Event Location
3540 Engineering

Midwest Mechanics Seminar Series

Tuesday, March 20, 2017

10:15 a.m., 3540 Engineering Building

Refreshments Served at 10:00 a.m.



Variational Multiscale MODELLING of soft materials BASED on ELASTIC NETWORKS MODELS


Patrick Le Tallec

Ecole Polytechnique, F91 128 Palaiseau Cedex, France


Abstract: Large deformation models of structures made of soft materials such as polymers or biological tissues are faced with mathematical and modelling issues. On the mathematical side, existence results are based on quasi convexity and coerciveness assumptions to be a priori imposed on the macroscopic free energy. On the modelling part, the challenge is to introduce a relevant choice of macroscopic internal variables and to postulate an adequate form of dissipation within the material.  This global and phenomenological approach is faced with a high level of arbitration in the derivation of the model, and with the difficulty of handling evolving anisotropy or local heterogeneities as observed in damage or in phase transitions.

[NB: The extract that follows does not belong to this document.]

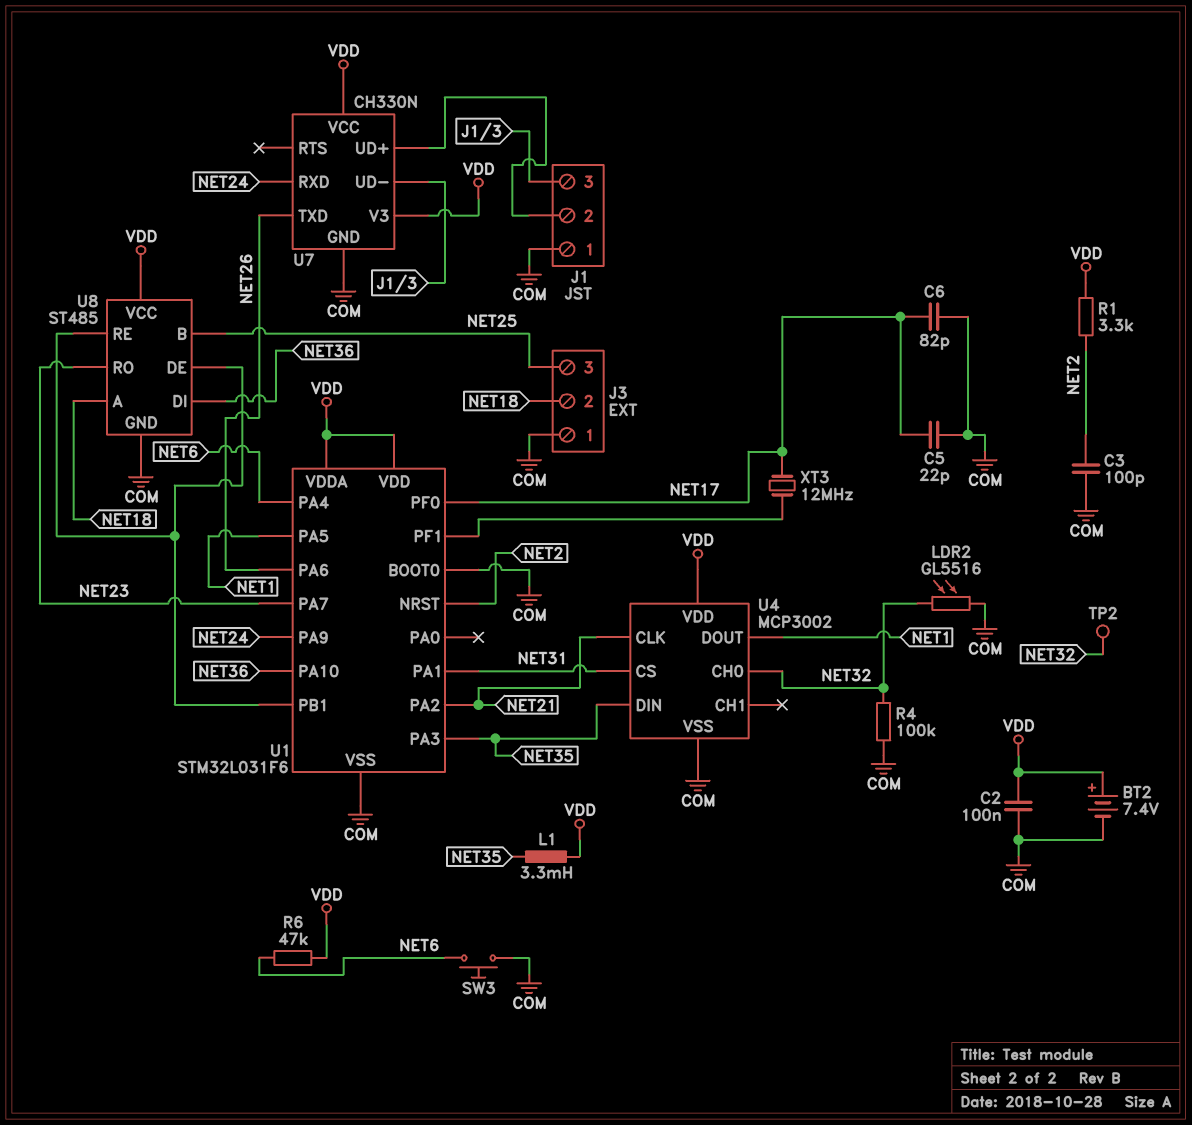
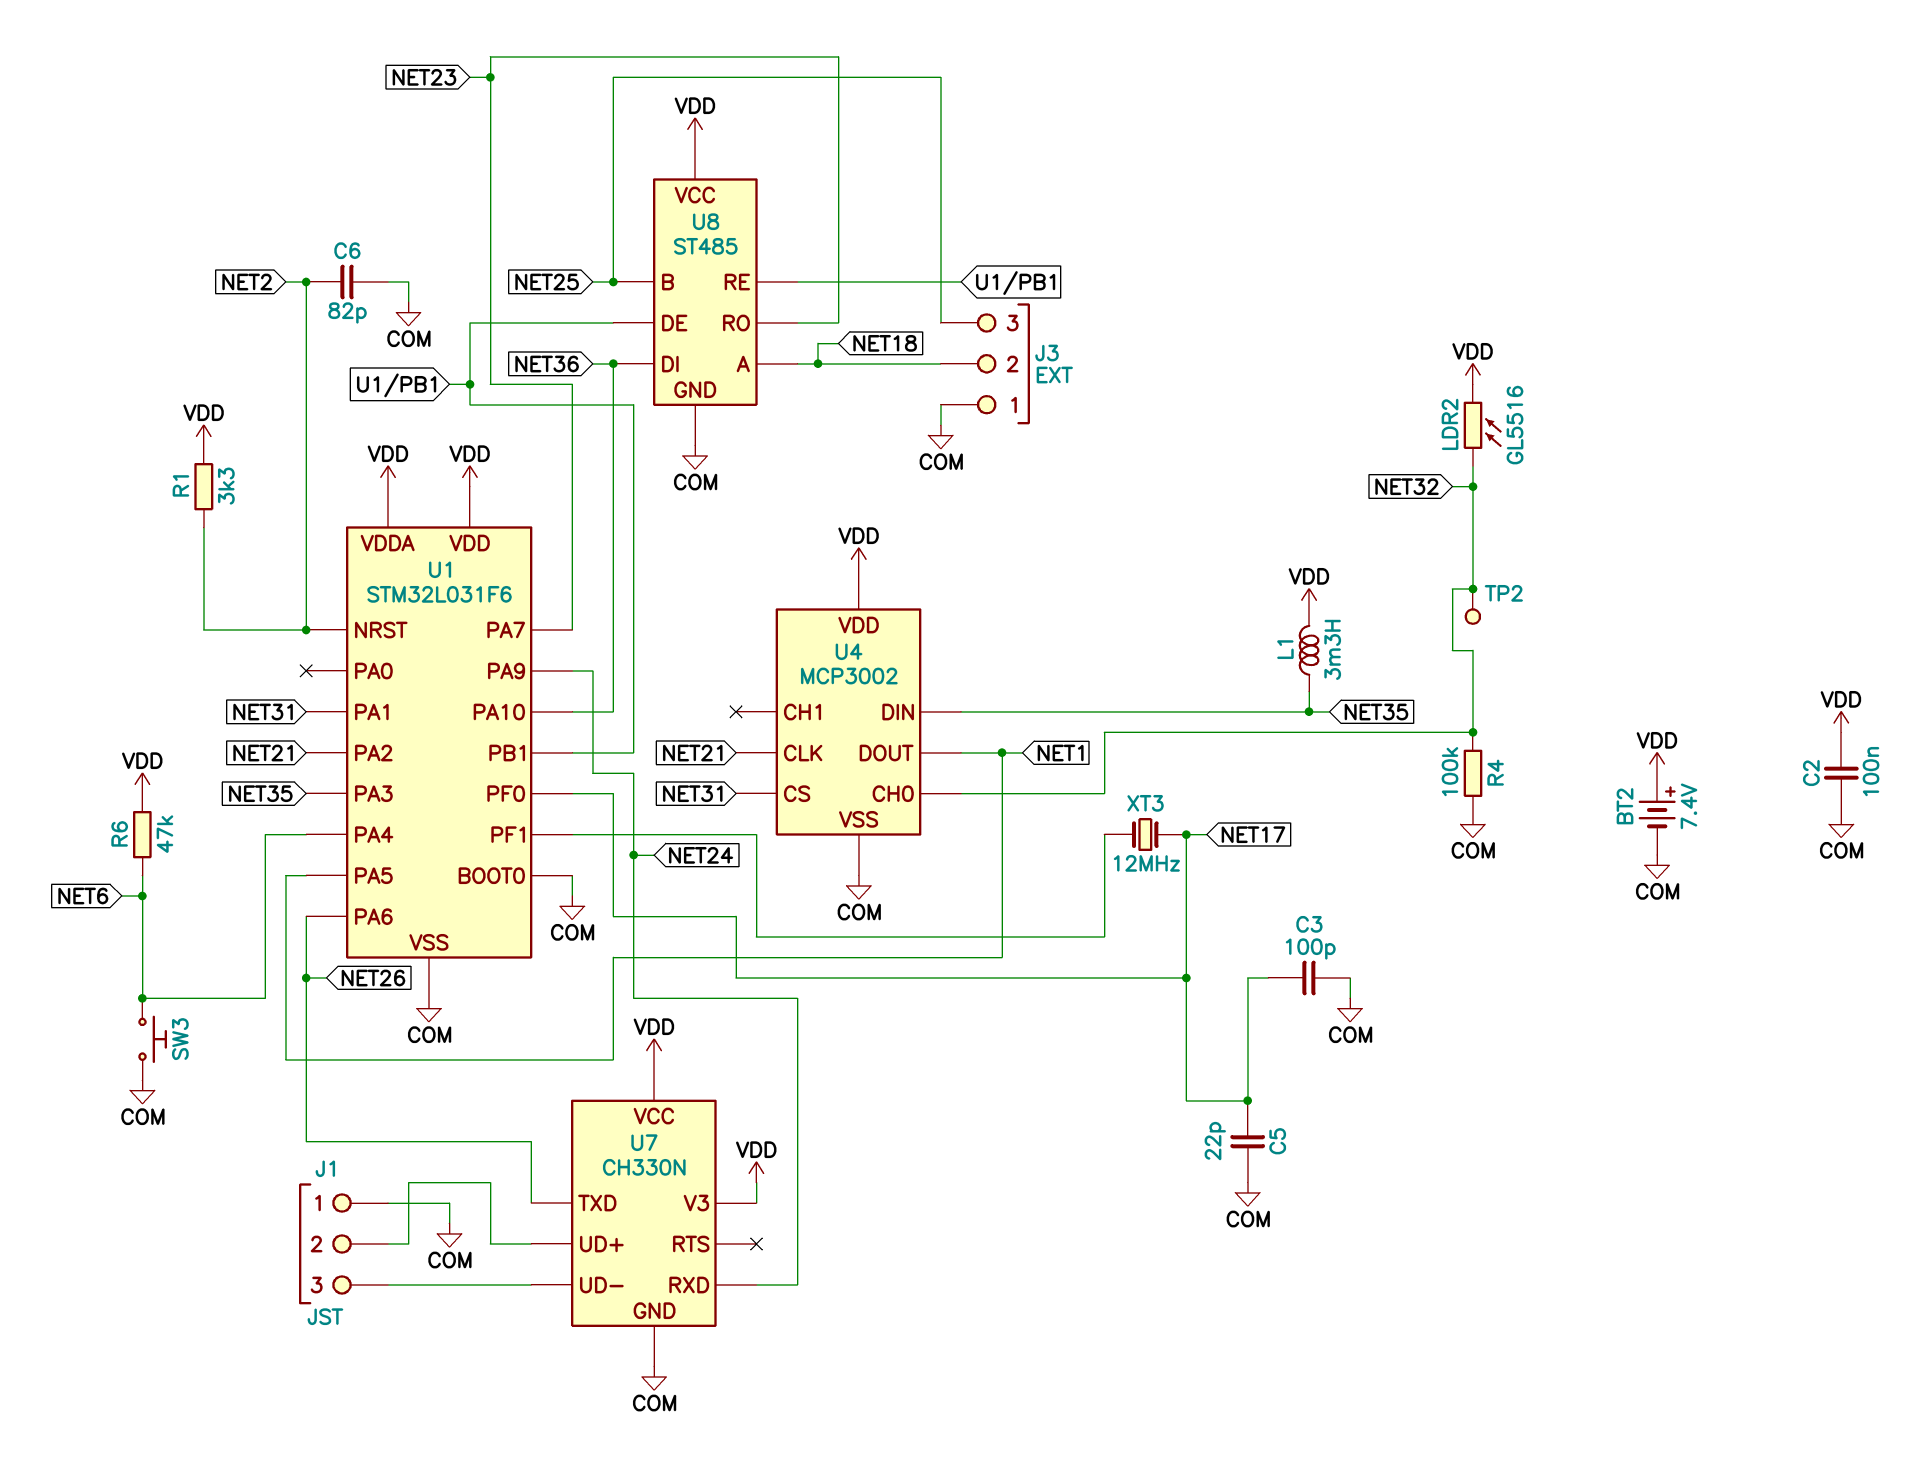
C3: 100pF (COM, NET2) -> 100pF (COM, NET17)
C6: 82pF (COM, NET17) -> 82pF (COM, NET2)
LDR2: GL5516 (COM, NET32) -> GL5516 (NET32, VDD)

To overcome such limitations, one tries to relate the energy densities at the continuum level with the physically motivated free energy of polymer chains. The difficulty is to pass from one chain to a network of cross-linked chains, and to relate the evolution of this network to the macroscopic deformation. The use of a microscopic network problem minimizing the local free energy while imposing the macroscopic deformation through a far field microscopic boundary condition [1] is a mathematically rigorous and attractive approach. It leads in theory to well behaved mathematical models but it is practically out of reach because of its complexity.


A simpler strategy which is yet to be mathematically justified is to reduce the microstructure to a distribution of one dimensional stress strain relations over the orientation space. Such microsphere approaches have been used successfully in the past to describe complex phenomena such as Mullins effect [2] or strain induced crystallization [3].  But in most cases, the different local orientations were related to the 3D deformation through a simplified affine network deformation assumption. The talk will explain why and  how to go beyond the affine assumption through a local variational approach which minimizes the local free energy of the microstructure in the configuration space under a macroscopic deformation constraint to be expressed as a maximal path constraint [4].

  1. GLORIA, A.; LE TALLEC, P.; VIDRASCU, M.: Foundation, Analysis, and Numerical Investigation of a Variational Network Based Model for Rubber. Continuum Mech. Thermodyn., (2013), 1-31.
  2. DIANI, J.; BRIEU, M.; VACHERAND, J.M.: A damage directional constitutive model for Mullins effect with permanent set and induced anisotropy. European Journal of Mechanics A/Solids, 25, (2006), 483–496.
  3. GUILIE, J., LÊ, T.N, LE TALLEC, P.:  Microsphere model for strain-induced crystallization in rubber, Journal of the Mechanics and Physics of Solids, Volume 81, August 2015, Pages 58-74.
  4. RASTAK R., LINDER, C.: A non-affine micro-macro approach to strain-crystallizing rubber-like materials, Journal of the Mechanics and Physics of Solids, Volume 111, 2018, Pages 67-99.


Bio: Patrick LE TALLEC is a Professor in the Department of Mechanics at the Ecole Polytechnique where he is the holder of the Chair André Citroën. Since 2010 he has been the Director of the Laboratory of Solid Mechanics at the Ecole Polytechnique.   His field of research is concerned with computational mechanics. A part of his career was devoted to Augmented Lagrangian and operator splitting methods in nonlinear mechanics, to the numerical analysis and simulation of nonlinear elastic problems, to domain decomposition techniques and to fluid structure interaction problems.  He is a past Editor of the International Journal for Numerical Methods in Engineering, and serves on the editorial board of Computer Methods in Applied Mechanics and Engineering and Computer and Structures.  He has been awarded the Prize Blaise Pascal of the French Academy of Sciences (1985), the Chevalier de la légion d'honneur (2004), the Chevalier des Palmes Academiques (2010), and is an Officier de l’Ordre National du Mérite (2015).  He has supervised 35 Ph.D. students; his own Ph.D. is from the University of Texas at Austin.  His current interests concern the dynamics and control of nonlinear structures, the multiscale simulation of contact problems and of nonlinear structures, and the development of multiscale  modelling of soft materials.